Selon un rapport de JLL, géant mondial du conseil et de la gestion d’investissements immobiliers, Israël s’est hissé en 2025 au 8e rang des investisseurs étrangers dans l’immobilier commercial américain. Les capitaux israéliens y ont atteint 1,06 milliard de dollars, contre 529 millions en 2024 et 442 millions en 2023. En un an, l’investissement a donc plus que doublé, atteignant son plus haut niveau depuis 2021.
Cette progression marque un retour spectaculaire vers les États-Unis, après une année 2024 dominée par les investissements en Europe. Israël arrive désormais derrière le Canada, le Japon, la Suède, la Norvège, le Royaume-Uni, l’Australie et la France, mais devant Singapour, Bahreïn, la Corée du Sud, la Suisse, Taïwan, l’Espagne ou encore l’Allemagne.

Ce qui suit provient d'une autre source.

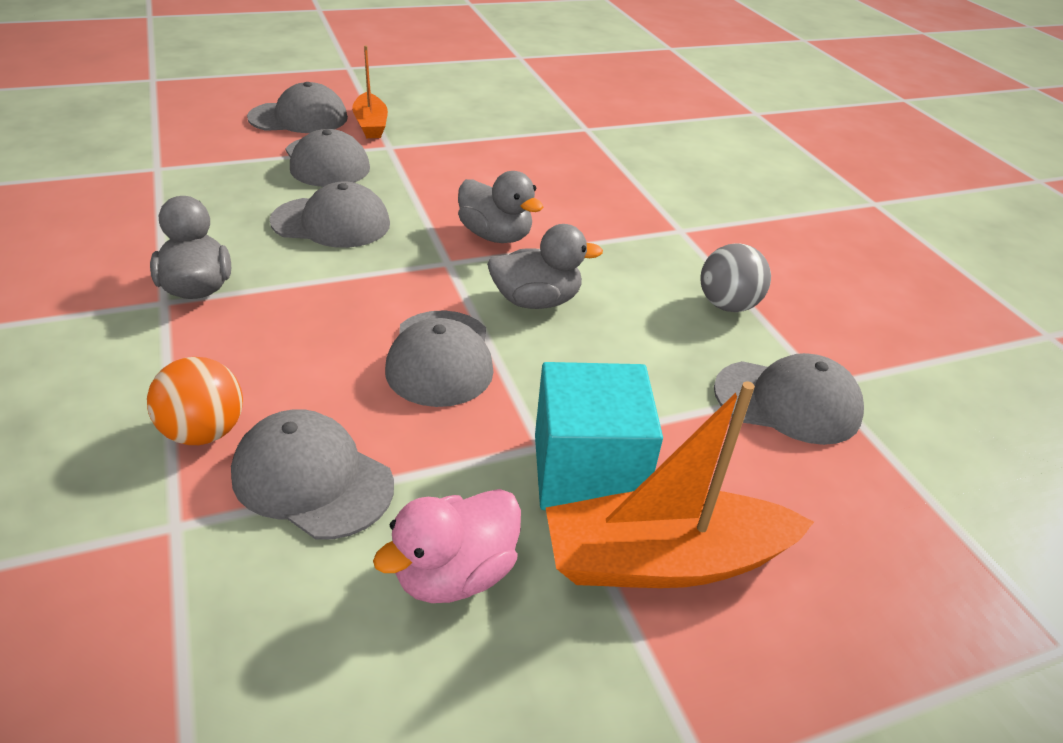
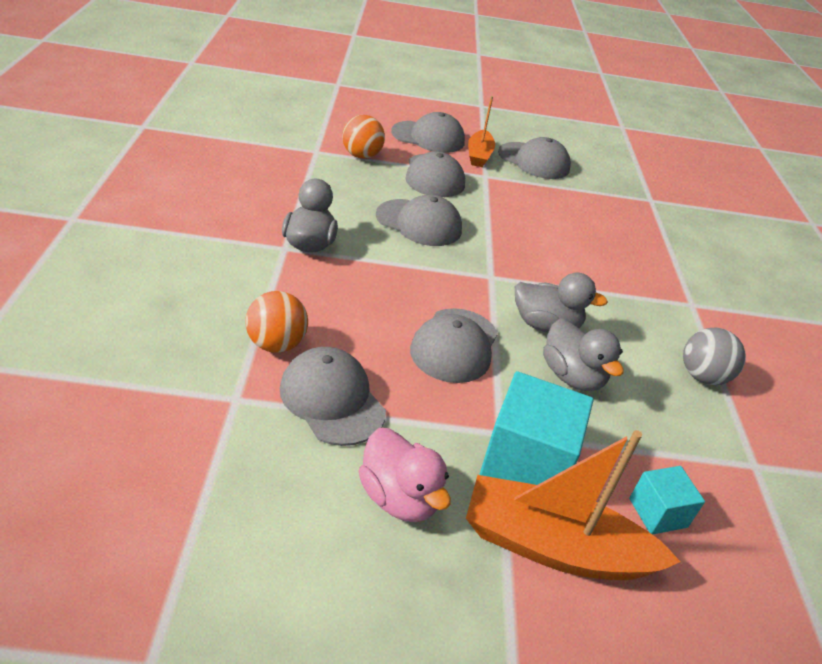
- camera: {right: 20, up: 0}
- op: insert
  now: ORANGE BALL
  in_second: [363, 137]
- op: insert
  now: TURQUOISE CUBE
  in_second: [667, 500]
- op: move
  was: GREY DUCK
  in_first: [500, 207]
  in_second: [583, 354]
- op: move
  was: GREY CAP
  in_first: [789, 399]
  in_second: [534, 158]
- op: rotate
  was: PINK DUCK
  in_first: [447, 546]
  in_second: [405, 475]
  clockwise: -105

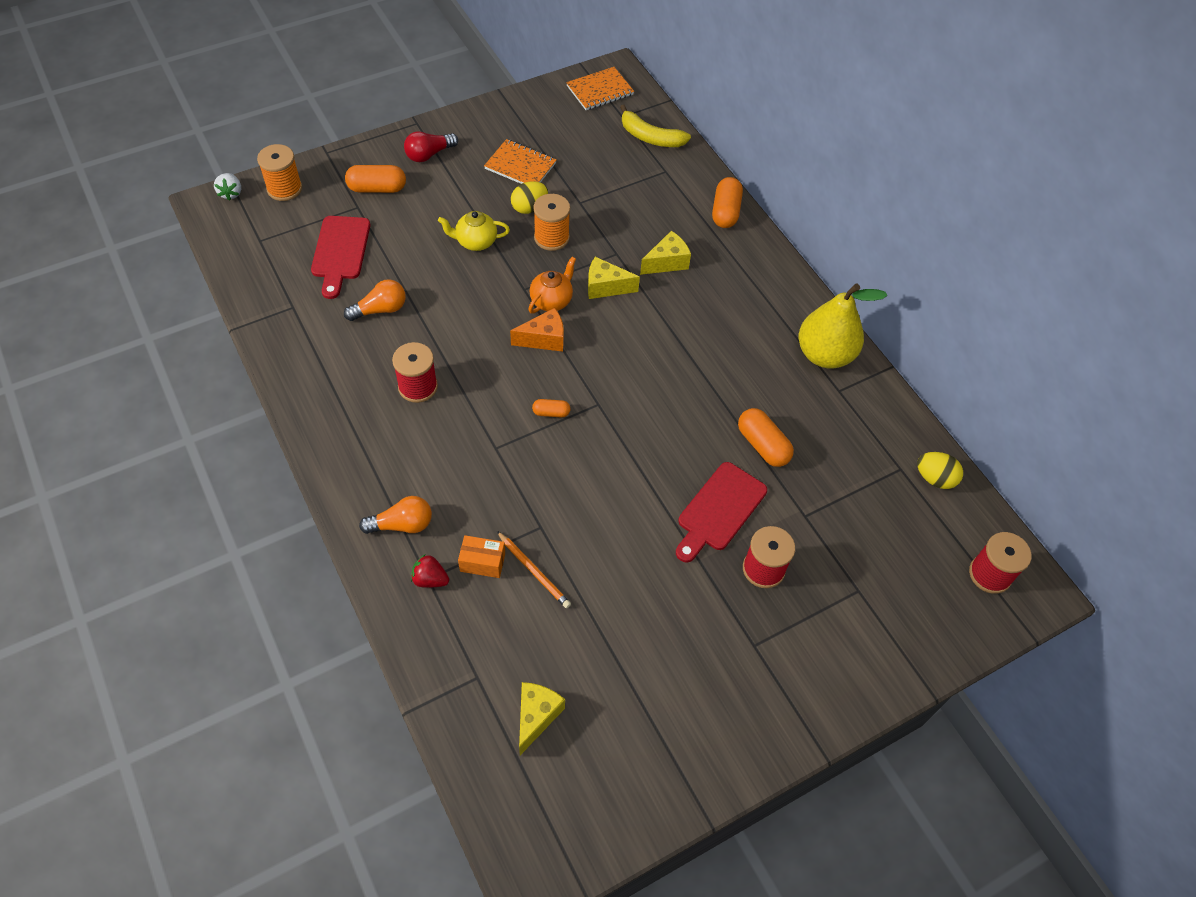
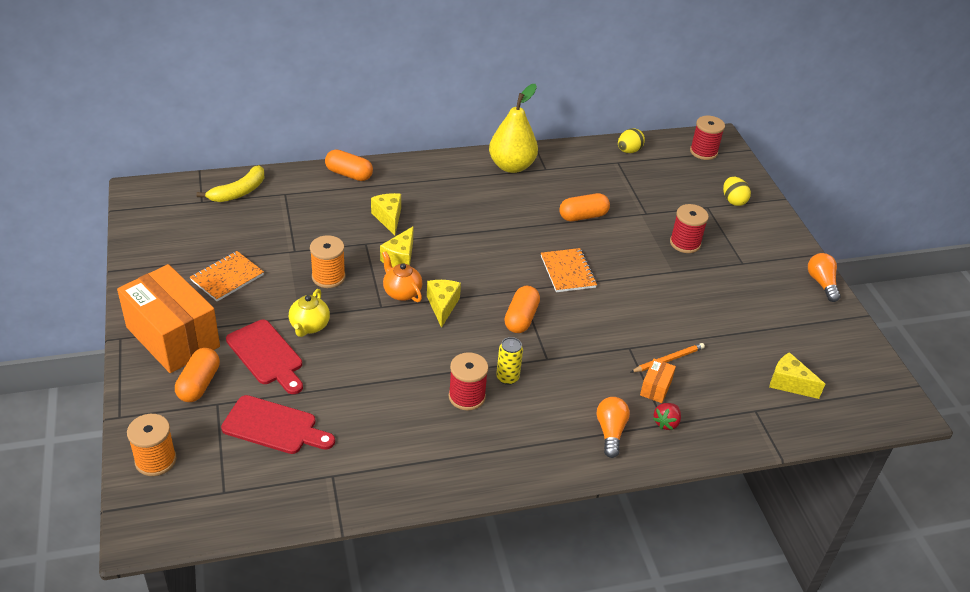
- camera: {right: -75, up: -15}
- op: delete
  was: WHITE STRAWBERRY
  in_first: [227, 186]
- op: insert
  now: YELLOW CAN
  in_second: [509, 361]
- op: move
  was: ORANGE LIGHT BULB
  in_first: [375, 300]
  in_second: [824, 277]
- op: move
  was: YELLOW EGG
  in_first: [529, 197]
  in_second: [737, 191]
- op: move
  was: ORANGE NOTEBOOK
  in_first: [600, 88]
  in_second: [569, 270]
- op: move
  was: RED CUTTING BOARD
  in_first: [721, 512]
  in_second: [264, 357]
- op: replace
  was: RED LIGHT BULB
  now: ORANGE BOX
  in_first: [431, 146]
  in_second: [168, 318]
- op: recolor
  was: ORANGE CHEESE
  now: YELLOW CHEESE
  in_first: [537, 330]
  in_second: [444, 304]
- op: resize
  was: ORANGE CAPSULE
  in_first: [551, 408]
  in_second: [522, 309]
  ratio: 1.8

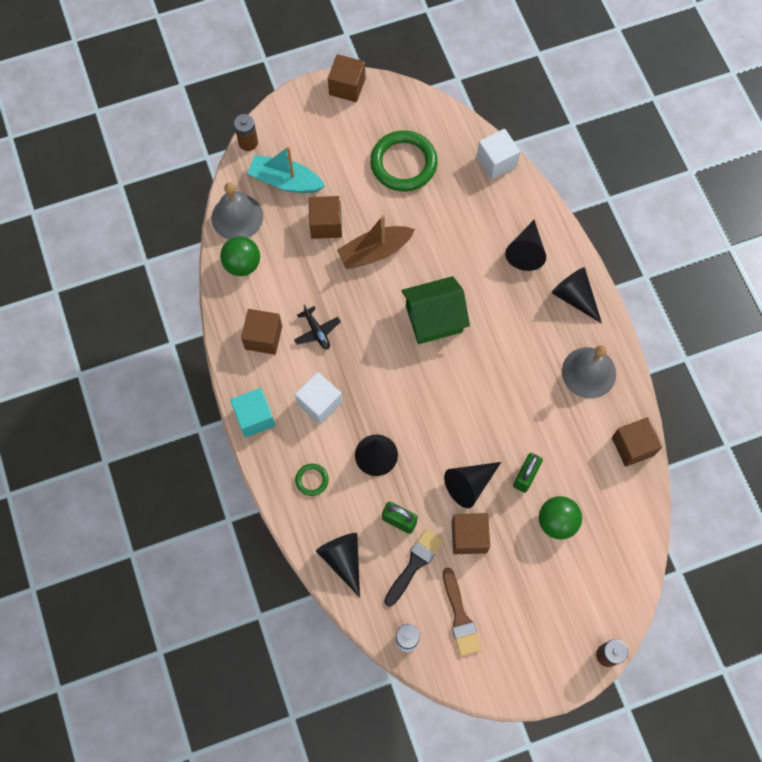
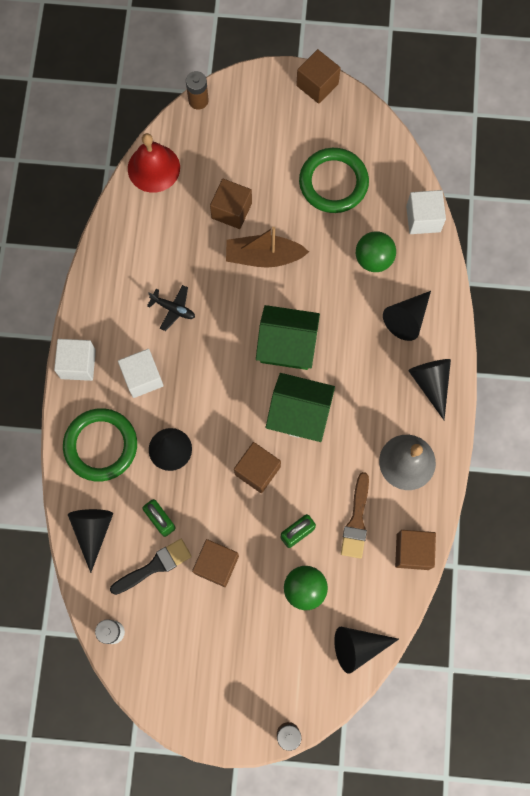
- camera: {right: 25, up: 5}
- op: delete
  was: TURQUOISE BOAT
  in_first: [286, 169]
- op: insert
  now: GREEN HOUSE
  in_second: [300, 407]
- op: move
  was: GREEN BALL
  in_first: [240, 256]
  in_second: [376, 251]
- op: move
  was: BROWN CUBE
  in_first: [261, 332]
  in_second: [257, 467]
- op: move
  was: BROWN BRUSH
  in_first: [462, 612]
  in_second: [355, 515]
- op: move
  was: BLACK CONE
  in_first: [472, 485]
  in_second: [366, 650]
- op: recolor
  was: GREY BELL
  now: RED BELL
  in_first: [237, 211]
  in_second: [154, 163]
- op: recolor
  was: TURQUOISE CUBE
  now: WHITE CUBE
  in_first: [252, 413]
  in_second: [75, 360]
- op: rotate
  was: BLACK PLANE
  in_first: [317, 326]
  in_second: [171, 308]
  clockwise: -60
- op: resize
  was: GREEN RING
  in_first: [312, 480]
  in_second: [100, 445]
  ratio: 2.23

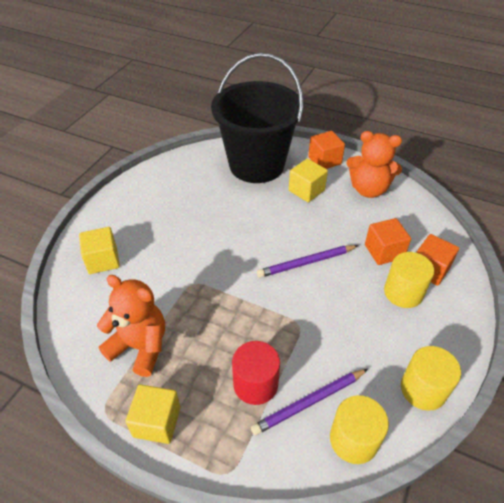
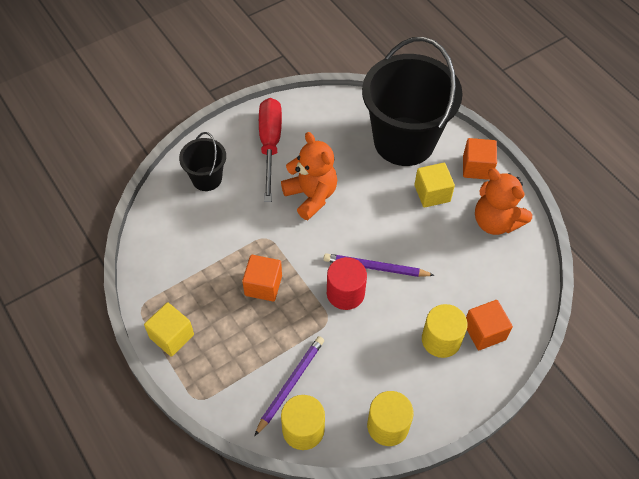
- camera: {right: 30, up: 10}
- op: insert
  now: RED SCREWDRIVER
  in_second: [270, 150]
- op: move
  was: ORANGE TEDDY BEAR
  in_first: [131, 326]
  in_second: [309, 176]
- op: move
  was: RED CYLINDER
  in_first: [256, 373]
  in_second: [347, 283]
- op: move
  was: ORANGE CUBE
  in_first: [388, 241]
  in_second: [262, 278]
- op: replace
  was: YELLOW CUBE
  now: BLACK BUCKET
  in_first: [99, 250]
  in_second: [202, 161]
- op: rotate
  was: PURPLE PENCIL
  in_first: [309, 402]
  in_second: [289, 386]
  clockwise: 120

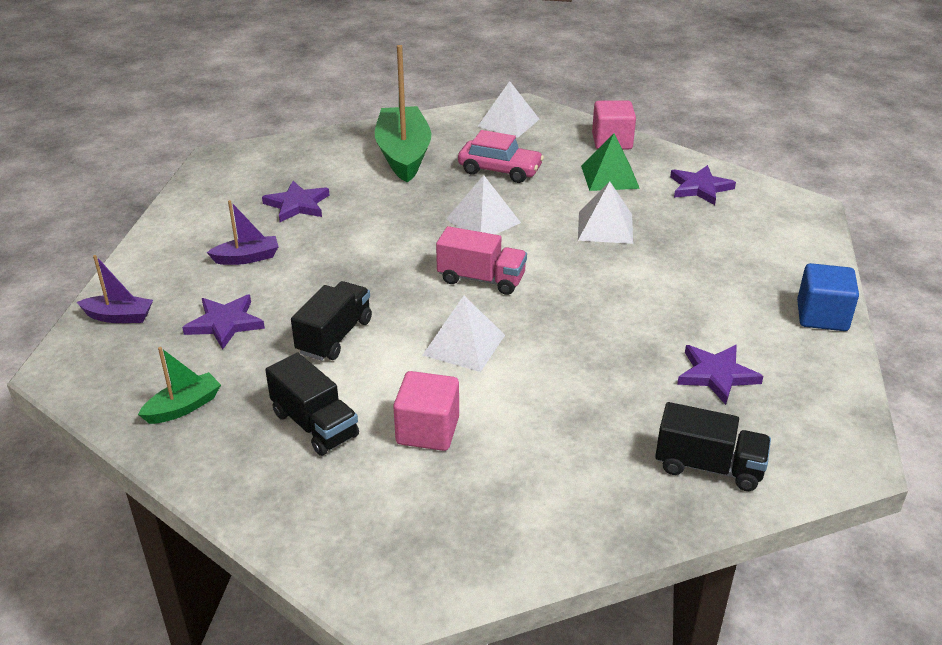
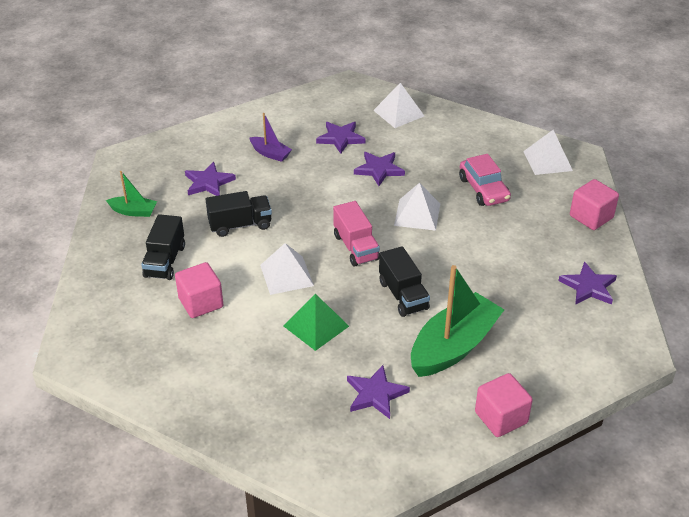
- camera: {right: 50, up: 5}
- op: delete
  was: PURPLE BOAT
  in_first: [115, 289]
- op: insert
  now: PURPLE STAR
  in_second: [379, 169]
- op: move
  was: GREEN BOAT
  in_first: [403, 114]
  in_second: [457, 321]
- op: move
  was: WHITE PYRAMID
  in_first: [605, 212]
  in_second: [398, 105]
- op: move
  was: GREEN PYRAMID
  in_first: [610, 162]
  in_second: [316, 322]
- op: move
  was: BLACK TRUCK
  in_first: [713, 446]
  in_second: [404, 281]
- op: recolor
  was: BLUE CUBE
  now: PINK CUBE
  in_first: [828, 297]
  in_second: [504, 405]

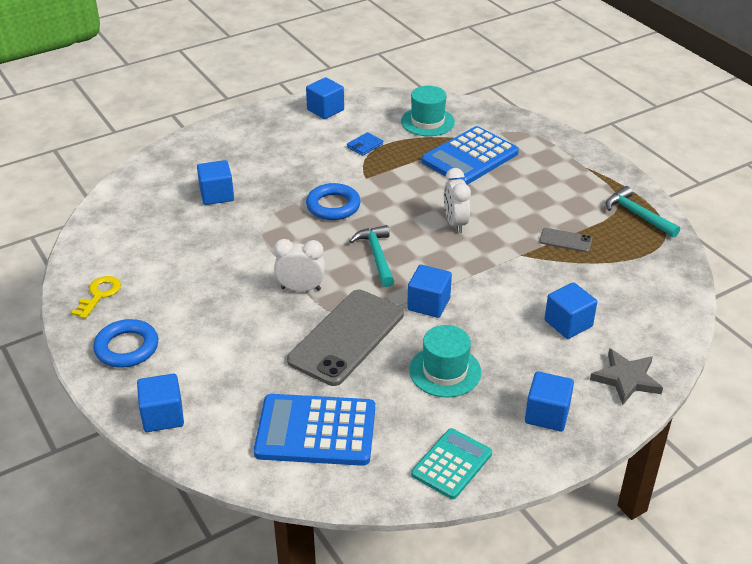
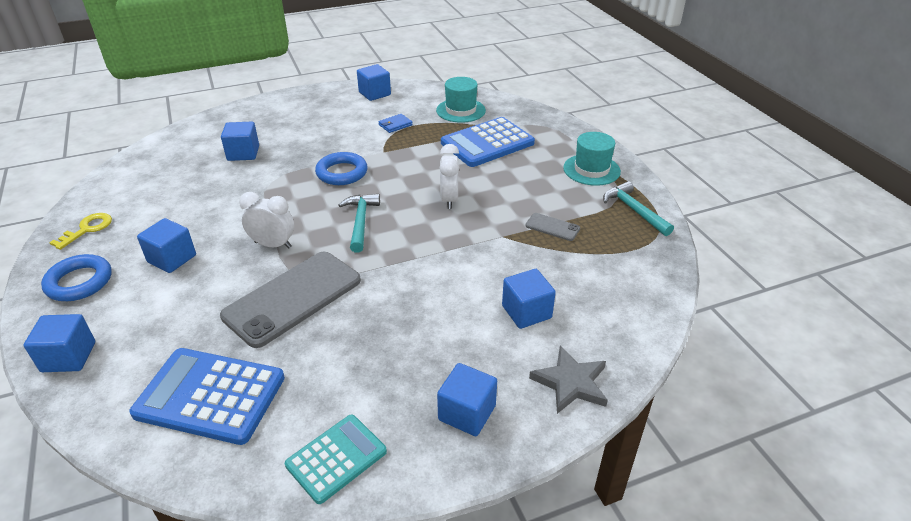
- camera: {right: 10, up: 0}
- op: move
  was: BLUE CUBE
  in_first: [429, 291]
  in_second: [166, 245]
- op: move
  was: TURQUOISE HAT
  in_first: [445, 361]
  in_second: [592, 159]

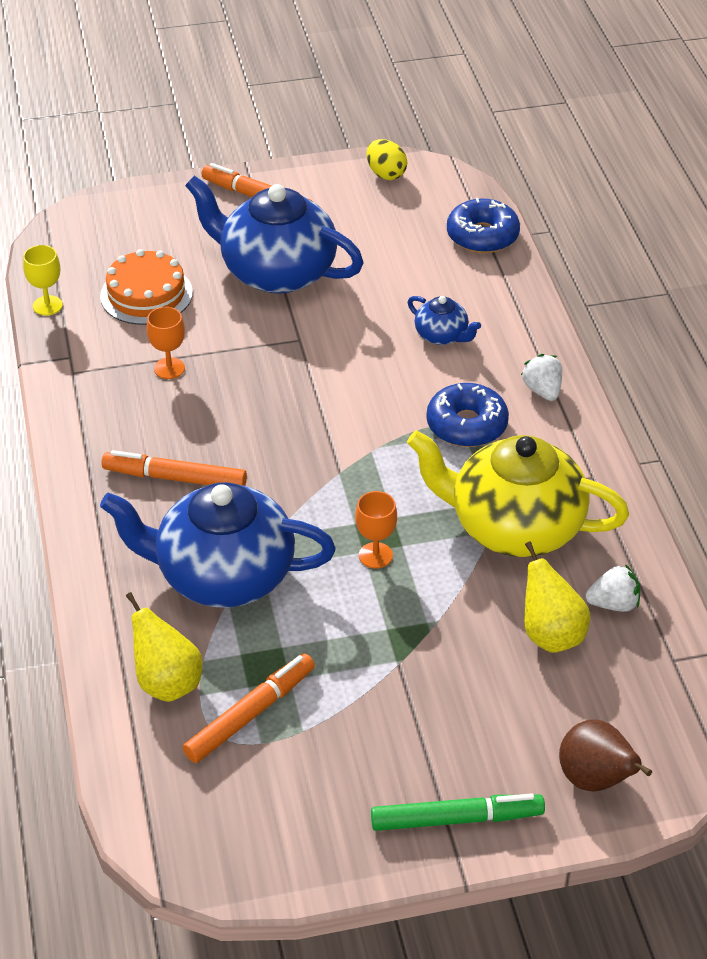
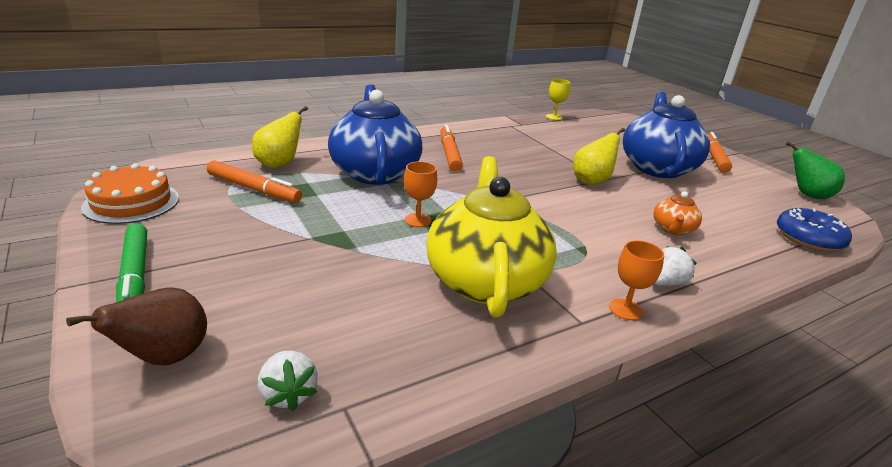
- camera: {right: 70, up: -15}
- op: delete
  was: BLUE DONUT
  in_first: [467, 415]
- op: move
  was: ORANGE CAKE
  in_first: [146, 287]
  in_second: [130, 193]
- op: move
  was: ORANGE GOBLET
  in_first: [166, 343]
  in_second: [636, 280]
- op: move
  was: YELLOW PEAR
  in_first: [557, 597]
  in_second: [599, 156]
- op: move
  was: WHITE STRAWBERRY
  in_first: [613, 588]
  in_second: [288, 380]
- op: replace
  was: YELLOW EGG
  now: GREEN PEAR
  in_first: [387, 159]
  in_second: [815, 170]
- op: recolor
  was: BLUE TEAPOT
  now: ORANGE TEAPOT
  in_first: [444, 320]
  in_second: [678, 213]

L’Europe reste toutefois un terrain majeur pour le capital israélien. En 2025, les investisseurs israéliens y ont engagé 1,93 milliard de dollars, contre un record de 2,44 milliards en 2024, mais toujours bien au-dessus du niveau de 2023, estimé à 1,15 milliard. Au total, 50 opérations ont été conclues en Europe, dont cinq transactions de plus de 100 millions de dollars, principalement au Royaume-Uni, mais aussi aux Pays-Bas, en Espagne, en Allemagne et en Pologne.
Au total, les investissements israéliens en Europe et aux États-Unis sont restés presque stables : 2,99 milliards de dollars en 2025, contre 2,97 milliards en 2024. Autrement dit, les capitaux israéliens n’ont pas reculé à l’étranger : ils ont simplement changé de cap, avec un retour plus marqué vers le marché américain.
Les secteurs les plus recherchés sont l’industrie et la logistique, avec 885 millions de dollars investis, suivis des bureaux avec 853 millions, de l’hôtellerie avec 601 millions et du commerce avec 391 millions. Selon Mor Ziv, responsable des investissements immobiliers chez JLL Israël, ces chiffres montrent que les investisseurs israéliens ne se contentent plus d’entrer sur les marchés mondiaux : ils construisent désormais une stratégie plus mûre, fondée sur la qualité des actifs, la structure du financement, le partenaire local et la capacité à générer de la valeur sur le long terme.
JLL cite notamment l’exemple de Menora Mivtachim, qui a investi plus de 50 millions de dollars dans un fonds immobilier logistique de Hillwood Investment Properties aux États-Unis, une opération présentée comme représentative de cette nouvelle approche : un investisseur institutionnel expérimenté, un marché américain profond, un secteur logistique très demandé et un partenaire local solide.